◆ **WHAT IS EXPECTED**:
Please output exactly the lines that run from the line with "circle: (949, 1157) -> (966, 1166), size x1.6" through the final line of the data, inclusive, and nothing more.

[Stored dataset items]
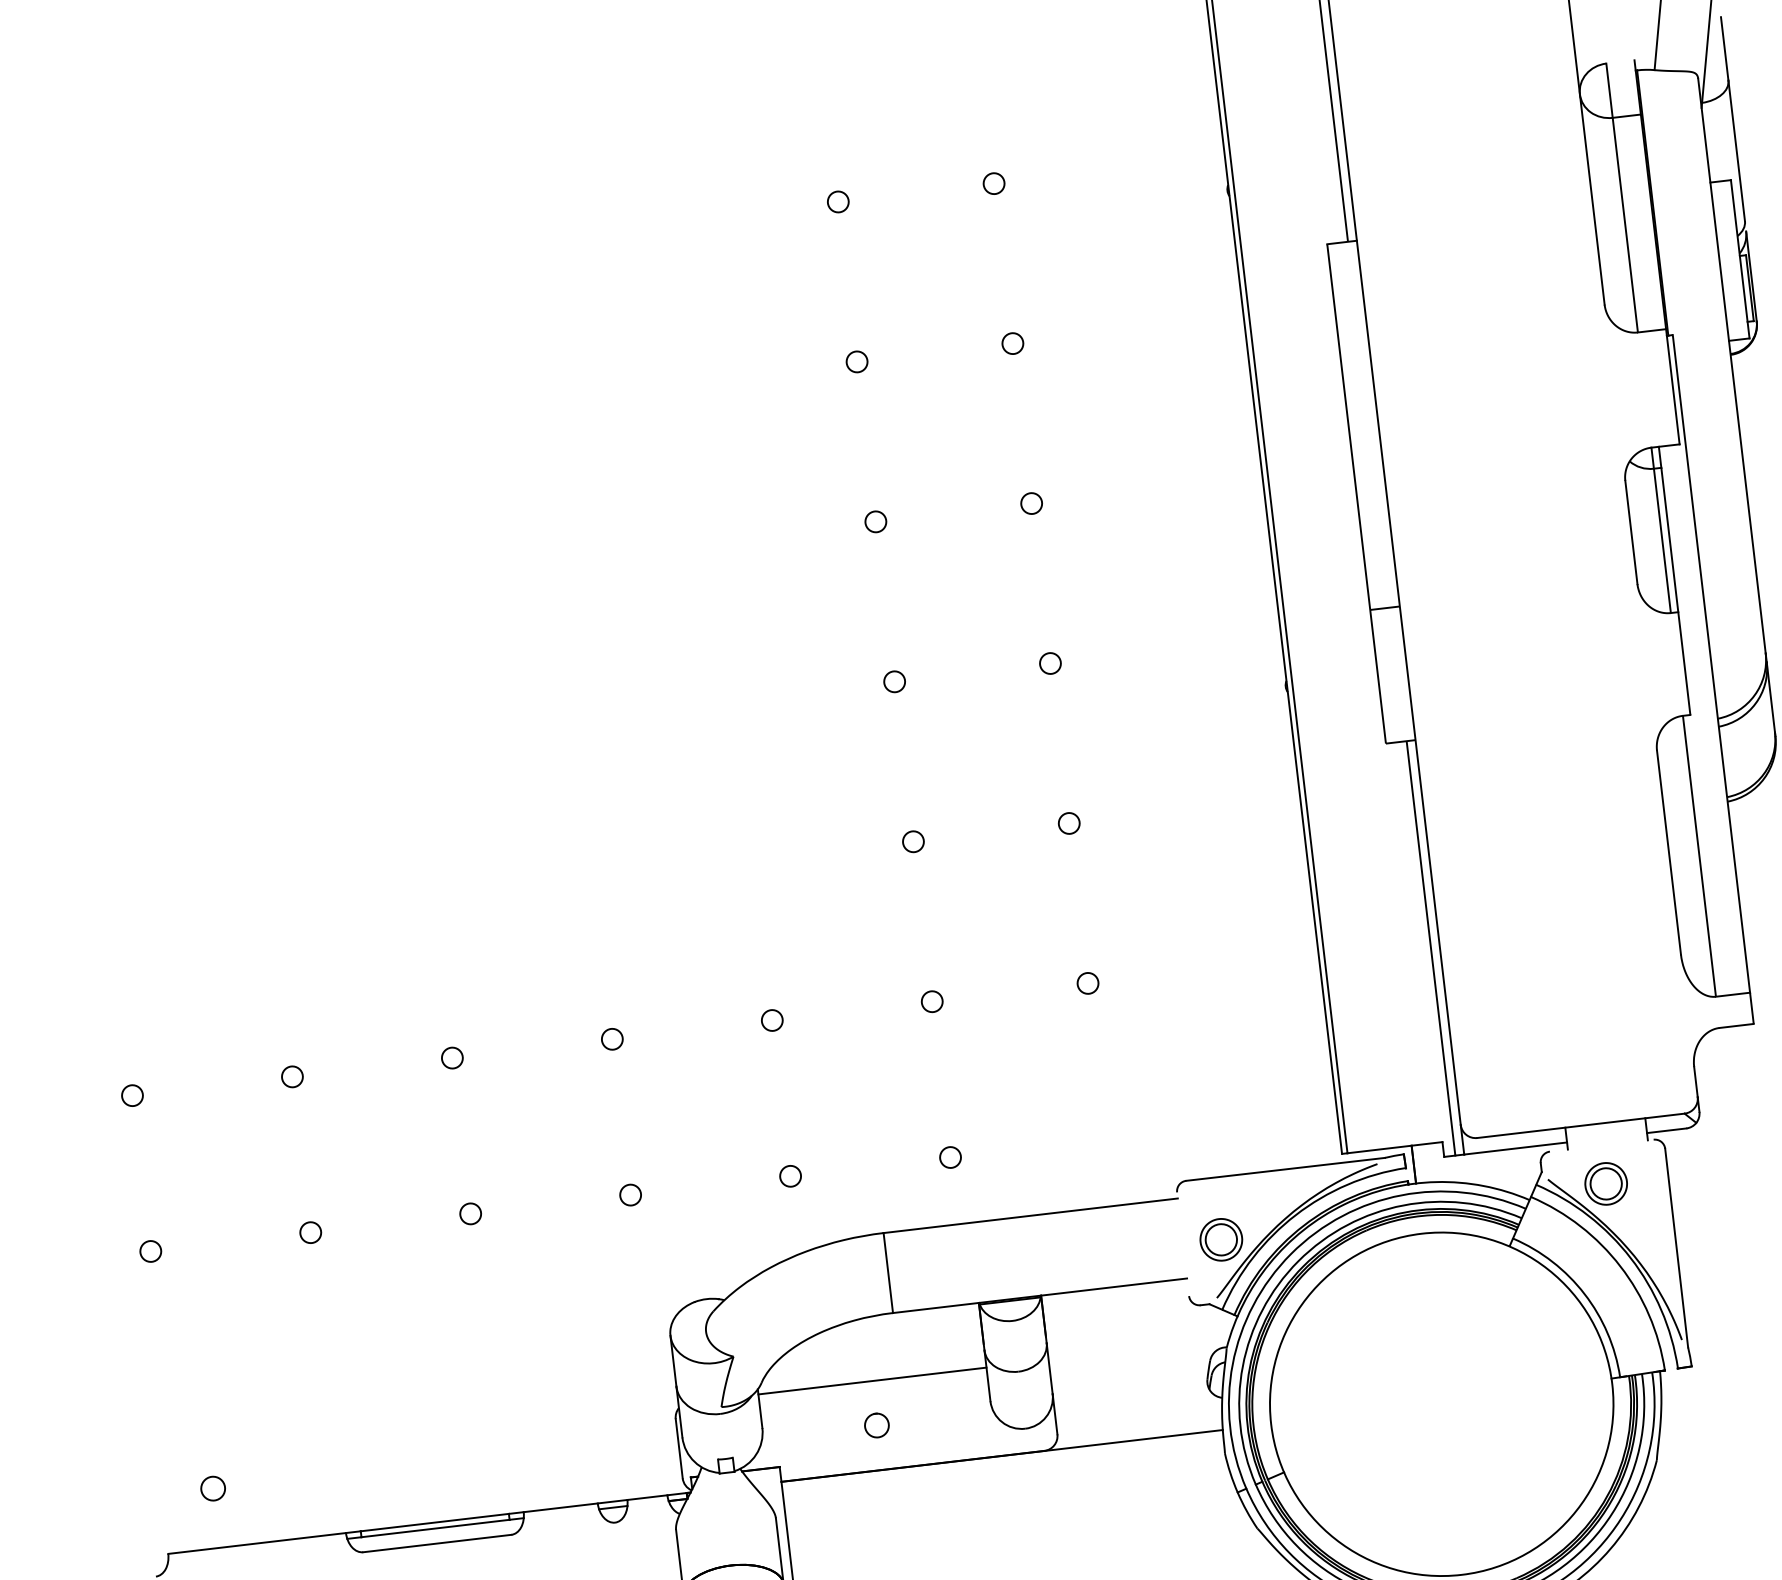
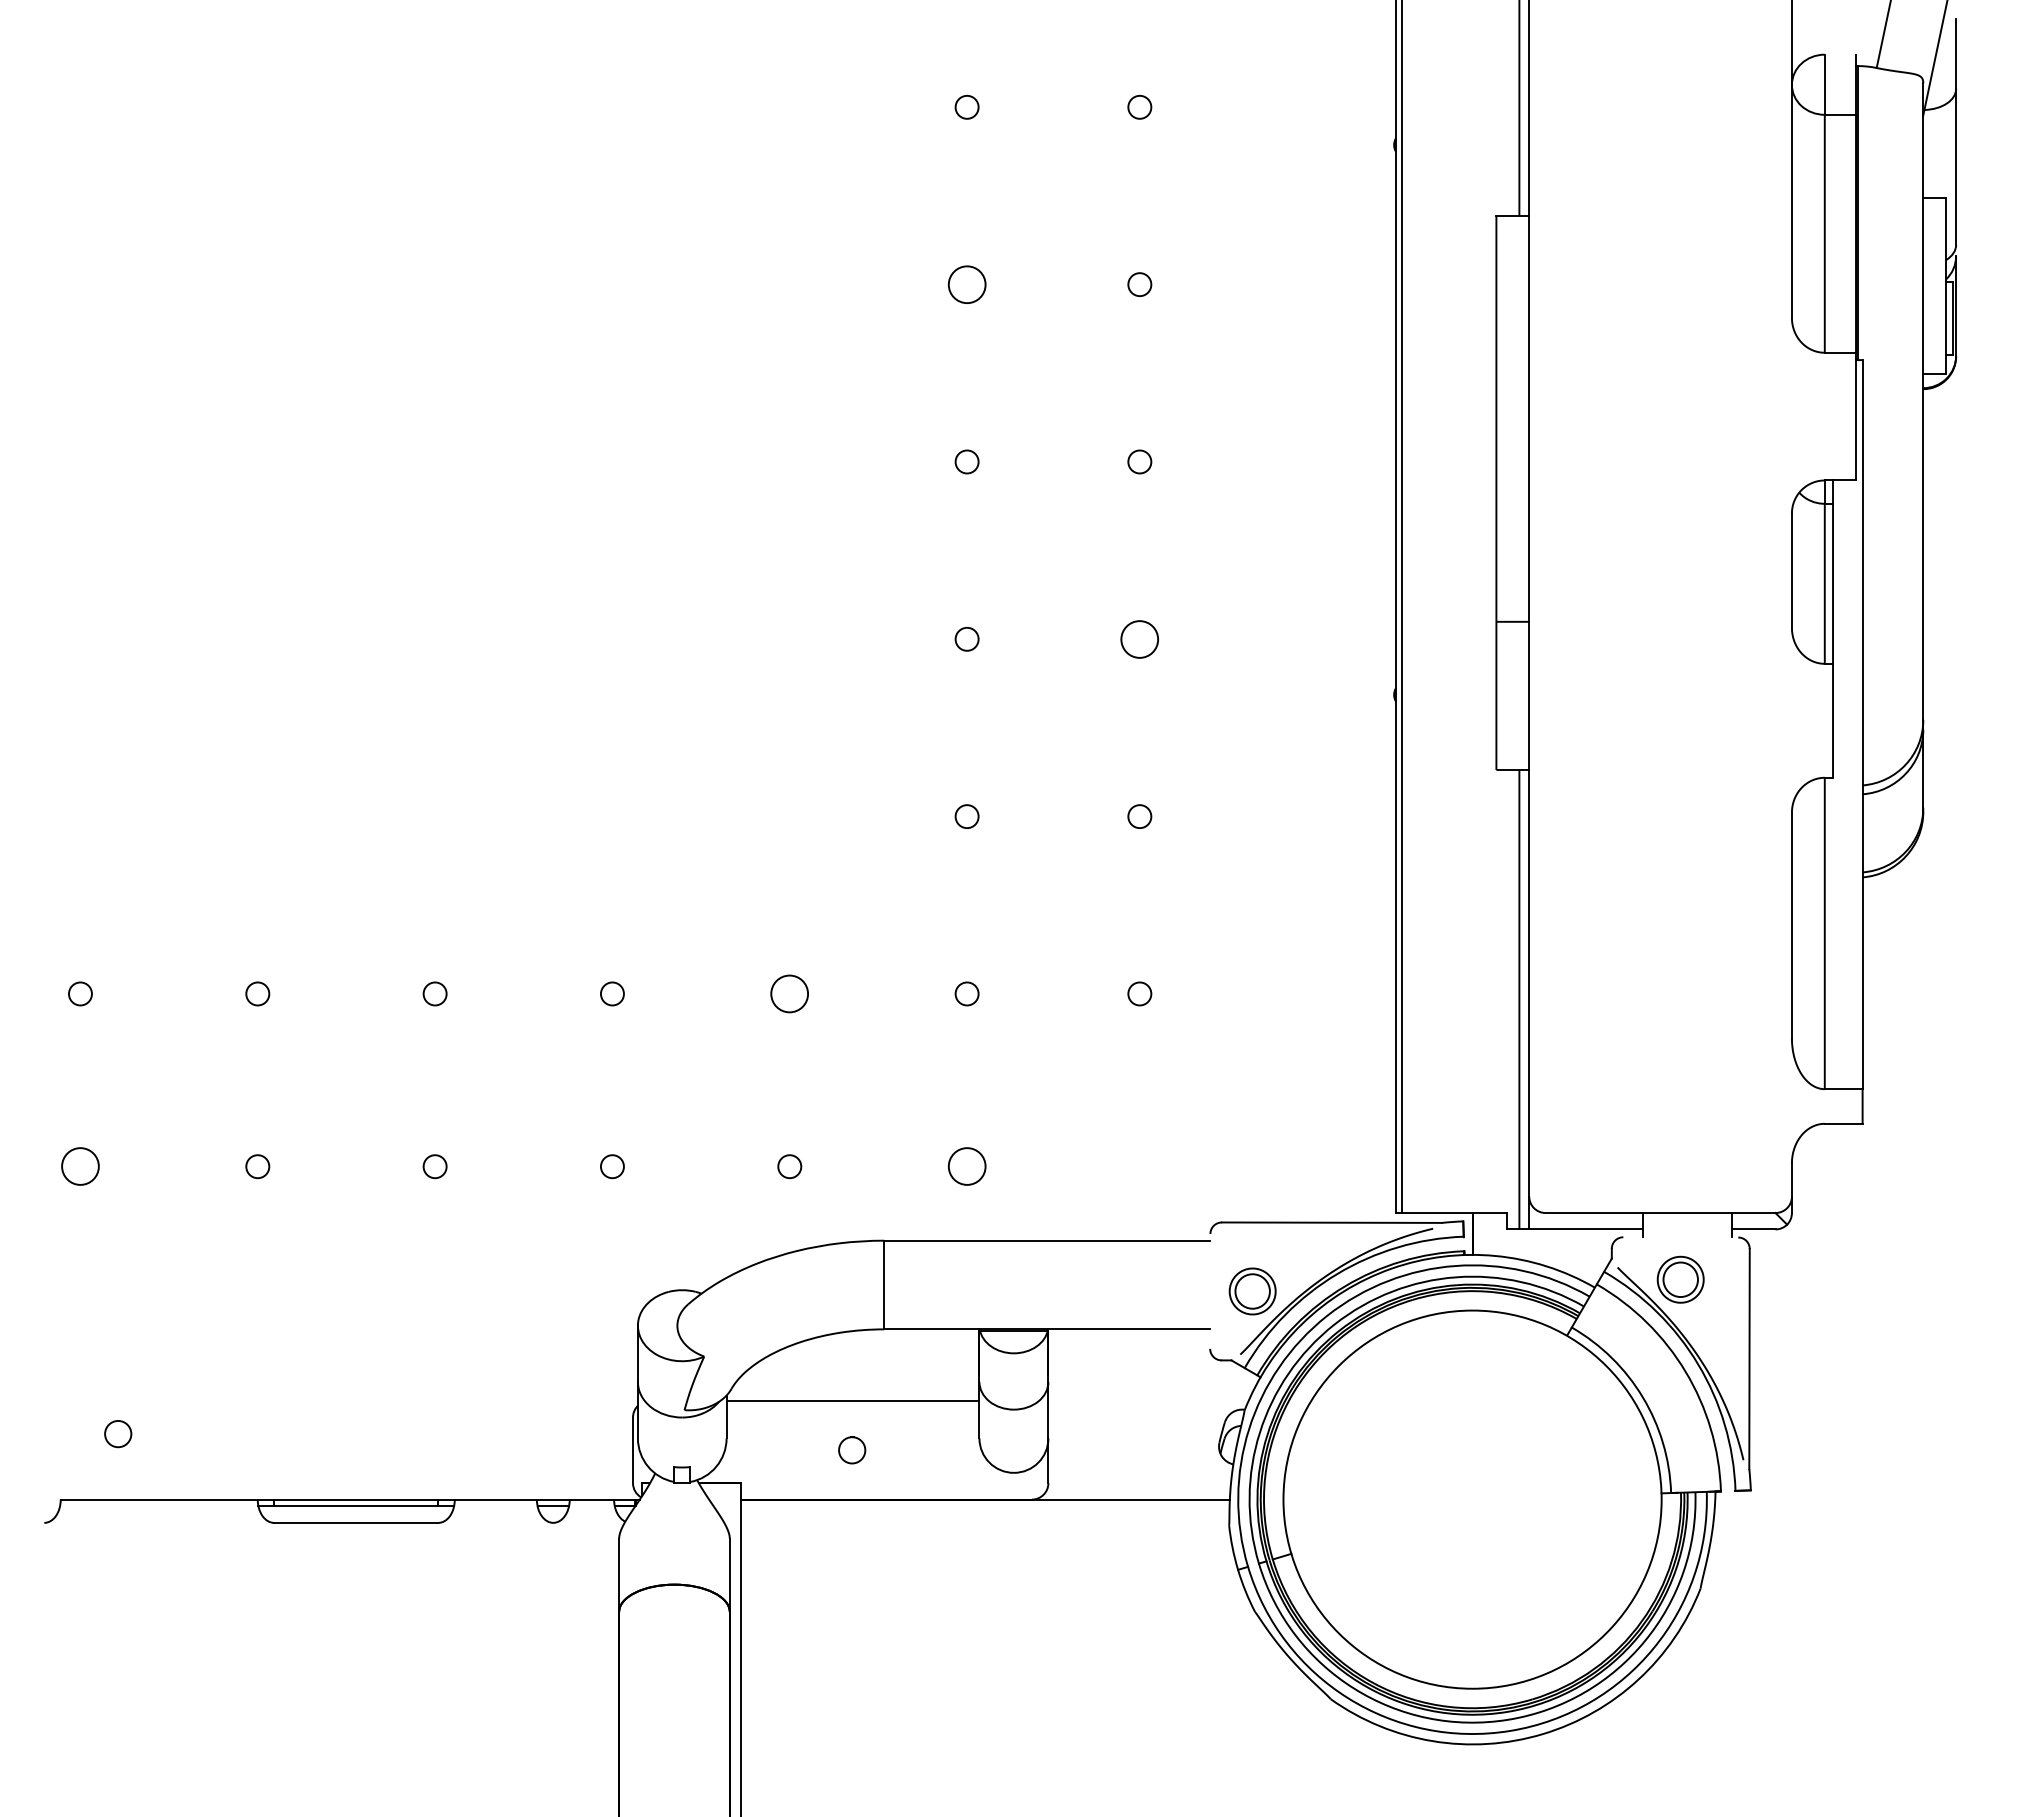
circle: (856, 361) -> (966, 284), size x1.6
circle: (1050, 662) -> (1139, 638), size x1.6
circle: (771, 1020) -> (789, 993), size x1.6
circle: (949, 1157) -> (966, 1166), size x1.6
circle: (150, 1251) -> (80, 1166), size x1.6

◆ **RESPONSE BOX**:
circle: (949, 1157) -> (966, 1166), size x1.6
circle: (150, 1251) -> (80, 1166), size x1.6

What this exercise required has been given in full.